A mix of neighborhood merchants, community activists and a couple City Hall staffers met for a community forum Sept. 23 on Mission gentrification, voicing anger and frustration about rising displacement in the face of soaring rents.
Arranged by organizer Andy Blue, the forum was hosted by Rose Aguilar of Your Call Radio and held at the Eric Quezada Center for Culture and Politics on Valencia Street.
The recent controversy stemming from a bid by high-end retailer Jack Spade to move into a 16th Street storefront catalyzed the discussion, but many addressed the overarching transformation of a neighborhood that has been flooded with high-salaried residents who can afford to pay top dollar.
Gabriel Medina, policy manager of the Mission Economic Development Agency, said he’s troubled by the displacement of Latino-owned businesses. About 80 percent of Latino-owned businesses are passed onto proprietors’ children, he said, representing critical assets in a pricey city like San Francisco. “It’s getting cheaper to be able to start a business than to buy a house,” he pointed out.
Erick Arguello of Calle 24 (formerly the Lower 24th Street Merchants and Neighbors Association) said he’d seen a similar trend along his strip of the Mission, where some Latino-owned businesses have managed to hold strong since they bought their properties years ago.
Nevertheless, Arguello said, the pressure is on. “There’s been an onslaught of realtors and prospectors on 24th Street,” he said. “They ask about the neighbor next door: Do you know when their lease goes to?”
Nor are businesses the only ones impacted. “We’re seeing a lot of evictions of residents along the corridor,” he noted. “The majority of them are Latino families.”
Laura Guzman, executive director of the Mission Neighborhood Resource Center, decried a lack of funding for affordable housing and dedicated units for the homeless and impoverished.
She said many individuals living on the streets in the Mission lack options, leading them to pass the time in the BART plaza. “Support the people in the plaza. They’re human beings,” Guzman said.
Nick Pagoulatos, a legislative aid to Sup. Eric Mar who was previously involved with mid-90s anti-gentrification campaigns in the Mission, said he himself wasn’t sure if he would be able to remain in the city.
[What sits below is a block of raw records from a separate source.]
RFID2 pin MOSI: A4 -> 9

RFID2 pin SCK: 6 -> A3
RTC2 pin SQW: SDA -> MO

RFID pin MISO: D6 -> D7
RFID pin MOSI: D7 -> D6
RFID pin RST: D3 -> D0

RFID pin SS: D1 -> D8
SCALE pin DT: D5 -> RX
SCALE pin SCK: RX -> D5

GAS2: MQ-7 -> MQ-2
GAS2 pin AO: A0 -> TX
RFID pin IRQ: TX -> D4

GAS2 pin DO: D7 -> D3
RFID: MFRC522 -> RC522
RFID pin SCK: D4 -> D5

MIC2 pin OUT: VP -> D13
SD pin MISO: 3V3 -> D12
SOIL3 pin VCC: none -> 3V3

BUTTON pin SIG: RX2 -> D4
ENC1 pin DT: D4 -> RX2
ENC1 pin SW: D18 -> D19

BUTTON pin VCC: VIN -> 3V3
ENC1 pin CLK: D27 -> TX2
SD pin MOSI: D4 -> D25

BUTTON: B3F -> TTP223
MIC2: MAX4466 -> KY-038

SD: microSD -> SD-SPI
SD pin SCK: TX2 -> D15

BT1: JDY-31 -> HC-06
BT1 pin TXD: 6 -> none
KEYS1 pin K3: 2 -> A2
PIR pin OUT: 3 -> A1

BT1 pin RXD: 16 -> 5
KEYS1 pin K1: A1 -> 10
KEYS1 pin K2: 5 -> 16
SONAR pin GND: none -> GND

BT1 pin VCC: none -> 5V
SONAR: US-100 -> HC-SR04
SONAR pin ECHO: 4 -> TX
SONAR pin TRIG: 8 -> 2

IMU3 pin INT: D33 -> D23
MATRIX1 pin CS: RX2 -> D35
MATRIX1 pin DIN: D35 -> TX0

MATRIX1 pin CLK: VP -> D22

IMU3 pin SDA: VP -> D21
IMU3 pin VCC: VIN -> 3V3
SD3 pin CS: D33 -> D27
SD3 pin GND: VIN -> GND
“I’m a partner to a woman who was born in the Mission,” he said, acknowledging the deep ties her family has to the neighborhood. “We know that when we lose our housing” – it is likely a question of when, not if, Pagoulatos said – “we’re not going to be able to stay in the Mission. And we’re probably not going to be able to stay in San Francisco.”
Some activist efforts have emerged. A direct action group called Eviction Free San Francisco has staged protests outside the doors of real-estate speculators. At the upcoming Dia de los Muertos 2013 celebration, curator Martina Ayala said at the meeting, “We are building altars to remember the life that we once enjoyed.” La Llorona, a Dia de los Muertos exhibit that will be held at the Mission Cultural Center for Latino Arts, is subtitled “weeping for the life and death of the Mission District.”
A similar transformation happened 10 years ago when the first dot-com boom flooded the Mission with deep-pocketed residents, Pagoulatos noted. Back then, “there was an organized reaction,” he said. “To be honest with you, we fought the good fight, we were at it for a long time and we didn’t win.”
This time around, “Our level of disgust for what’s been going on has been numbed,” he said. But he called for reaching out to engage unlikely allies, and for tapping into collective anger about displacement to bring about change.
“Get pissed, folks,” Pagoulatos said. “Anger is a good thing, especially in the face of injustice.”